A Escola Municipal Amélia Rodrigues, em Tororó, Salvador, lançou o Projeto Engenhoka nesta sexta-feira (28), uma iniciativa do Instituto Burburinho Cultural que oferece atividades de robótica educacional e artes visuais para 60 alunos do 6º ao 9º ano.
O projeto, com carga horária de 40 horas, visa estimular a criatividade e o raciocínio lógico, além de ampliar o acesso de crianças e jovens às tecnologias e linguagens artísticas. As atividades ocorrem em um estúdio maker na escola, que conta com equipamentos como tablets, impressora 3D e canetas 3D.
Segundo Priscila Seixas, presidente do Instituto Burburinho Cultural, a proposta vai além da construção de robôs, buscando aproximar os estudantes da arte e da tecnologia. “Para construir um robô, a gente precisa construir uma escultura, uma obra”, explicou.
O Engenhoka utiliza uma metodologia multidisciplinar que integra conhecimentos científicos e artísticos, permitindo que os alunos criem robôs a partir de referências da história da arte.
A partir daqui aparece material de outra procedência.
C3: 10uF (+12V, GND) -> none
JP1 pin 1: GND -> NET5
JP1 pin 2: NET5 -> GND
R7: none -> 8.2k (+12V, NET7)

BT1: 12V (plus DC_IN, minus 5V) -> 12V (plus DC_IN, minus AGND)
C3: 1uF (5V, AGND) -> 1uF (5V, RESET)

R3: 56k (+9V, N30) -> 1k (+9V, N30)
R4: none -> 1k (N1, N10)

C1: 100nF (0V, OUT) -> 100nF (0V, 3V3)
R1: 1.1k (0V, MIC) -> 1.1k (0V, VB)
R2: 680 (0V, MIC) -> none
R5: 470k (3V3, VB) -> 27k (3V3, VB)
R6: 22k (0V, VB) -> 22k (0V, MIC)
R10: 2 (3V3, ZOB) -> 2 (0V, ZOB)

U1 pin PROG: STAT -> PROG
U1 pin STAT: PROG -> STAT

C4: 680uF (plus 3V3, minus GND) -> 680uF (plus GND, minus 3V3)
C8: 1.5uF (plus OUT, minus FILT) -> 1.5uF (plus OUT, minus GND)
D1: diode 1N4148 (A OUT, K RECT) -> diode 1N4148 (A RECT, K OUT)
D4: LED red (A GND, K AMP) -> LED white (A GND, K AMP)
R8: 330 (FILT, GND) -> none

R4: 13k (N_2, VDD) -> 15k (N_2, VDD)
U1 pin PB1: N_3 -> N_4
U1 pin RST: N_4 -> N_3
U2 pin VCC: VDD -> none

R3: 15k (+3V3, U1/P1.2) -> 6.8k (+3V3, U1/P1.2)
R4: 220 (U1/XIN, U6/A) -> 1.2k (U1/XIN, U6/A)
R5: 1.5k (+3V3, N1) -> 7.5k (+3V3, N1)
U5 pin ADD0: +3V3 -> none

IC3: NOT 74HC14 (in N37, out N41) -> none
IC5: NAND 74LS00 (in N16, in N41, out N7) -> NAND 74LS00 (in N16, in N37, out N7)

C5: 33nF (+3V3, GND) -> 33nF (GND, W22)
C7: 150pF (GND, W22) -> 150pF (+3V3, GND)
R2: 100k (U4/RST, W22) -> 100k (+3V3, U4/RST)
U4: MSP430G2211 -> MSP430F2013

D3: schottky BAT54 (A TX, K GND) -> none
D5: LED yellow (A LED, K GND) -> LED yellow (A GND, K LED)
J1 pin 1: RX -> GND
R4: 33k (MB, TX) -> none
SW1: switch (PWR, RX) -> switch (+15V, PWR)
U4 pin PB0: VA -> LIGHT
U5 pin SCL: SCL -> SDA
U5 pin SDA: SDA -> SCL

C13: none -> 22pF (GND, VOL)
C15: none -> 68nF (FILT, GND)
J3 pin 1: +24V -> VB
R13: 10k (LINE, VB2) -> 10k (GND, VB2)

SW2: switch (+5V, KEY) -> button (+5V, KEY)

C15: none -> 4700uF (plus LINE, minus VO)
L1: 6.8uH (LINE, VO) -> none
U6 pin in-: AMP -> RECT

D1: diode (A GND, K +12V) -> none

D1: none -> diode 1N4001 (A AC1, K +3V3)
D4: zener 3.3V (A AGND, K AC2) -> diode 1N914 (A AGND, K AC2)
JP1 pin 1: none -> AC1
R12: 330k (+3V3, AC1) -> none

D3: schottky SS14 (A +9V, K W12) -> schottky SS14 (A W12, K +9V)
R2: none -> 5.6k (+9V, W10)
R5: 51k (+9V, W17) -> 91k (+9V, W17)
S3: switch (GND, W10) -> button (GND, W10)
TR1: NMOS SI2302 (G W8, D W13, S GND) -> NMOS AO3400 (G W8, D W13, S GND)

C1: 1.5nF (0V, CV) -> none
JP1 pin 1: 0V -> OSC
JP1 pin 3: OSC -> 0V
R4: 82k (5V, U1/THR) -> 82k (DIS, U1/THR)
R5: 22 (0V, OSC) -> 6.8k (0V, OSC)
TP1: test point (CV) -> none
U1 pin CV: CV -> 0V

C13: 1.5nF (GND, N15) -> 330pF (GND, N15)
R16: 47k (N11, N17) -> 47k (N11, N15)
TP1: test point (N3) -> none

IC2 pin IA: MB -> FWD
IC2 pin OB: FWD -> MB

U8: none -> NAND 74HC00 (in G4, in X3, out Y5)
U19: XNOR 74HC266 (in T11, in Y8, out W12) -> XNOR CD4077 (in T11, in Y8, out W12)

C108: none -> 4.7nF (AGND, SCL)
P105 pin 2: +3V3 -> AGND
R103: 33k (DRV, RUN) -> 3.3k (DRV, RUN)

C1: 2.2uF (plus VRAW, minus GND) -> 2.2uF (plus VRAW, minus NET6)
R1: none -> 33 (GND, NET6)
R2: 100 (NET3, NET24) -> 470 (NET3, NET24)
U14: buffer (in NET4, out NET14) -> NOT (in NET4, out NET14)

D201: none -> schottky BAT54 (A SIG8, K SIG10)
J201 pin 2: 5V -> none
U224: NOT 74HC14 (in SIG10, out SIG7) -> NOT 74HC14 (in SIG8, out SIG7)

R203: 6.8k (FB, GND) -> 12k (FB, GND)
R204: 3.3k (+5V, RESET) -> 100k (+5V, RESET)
Ao final do projeto, os equipamentos do estúdio serão doados à escola, garantindo a continuidade do uso por parte dos estudantes.
A diretora da escola, Cátia Machado, destacou o entusiasmo da comunidade escolar com a chegada do projeto. Alunos como Maria Eduarda e Rebeca expressaram sua ansiedade para explorar as novas tecnologias, especialmente a impressora 3D.
Com a expansão para Salvador, o Projeto Engenhoka agora atua em diversas regiões do Brasil, mobilizando estudantes da rede pública e celebrando 20 anos do Instituto Burburinho Cultural em 2026.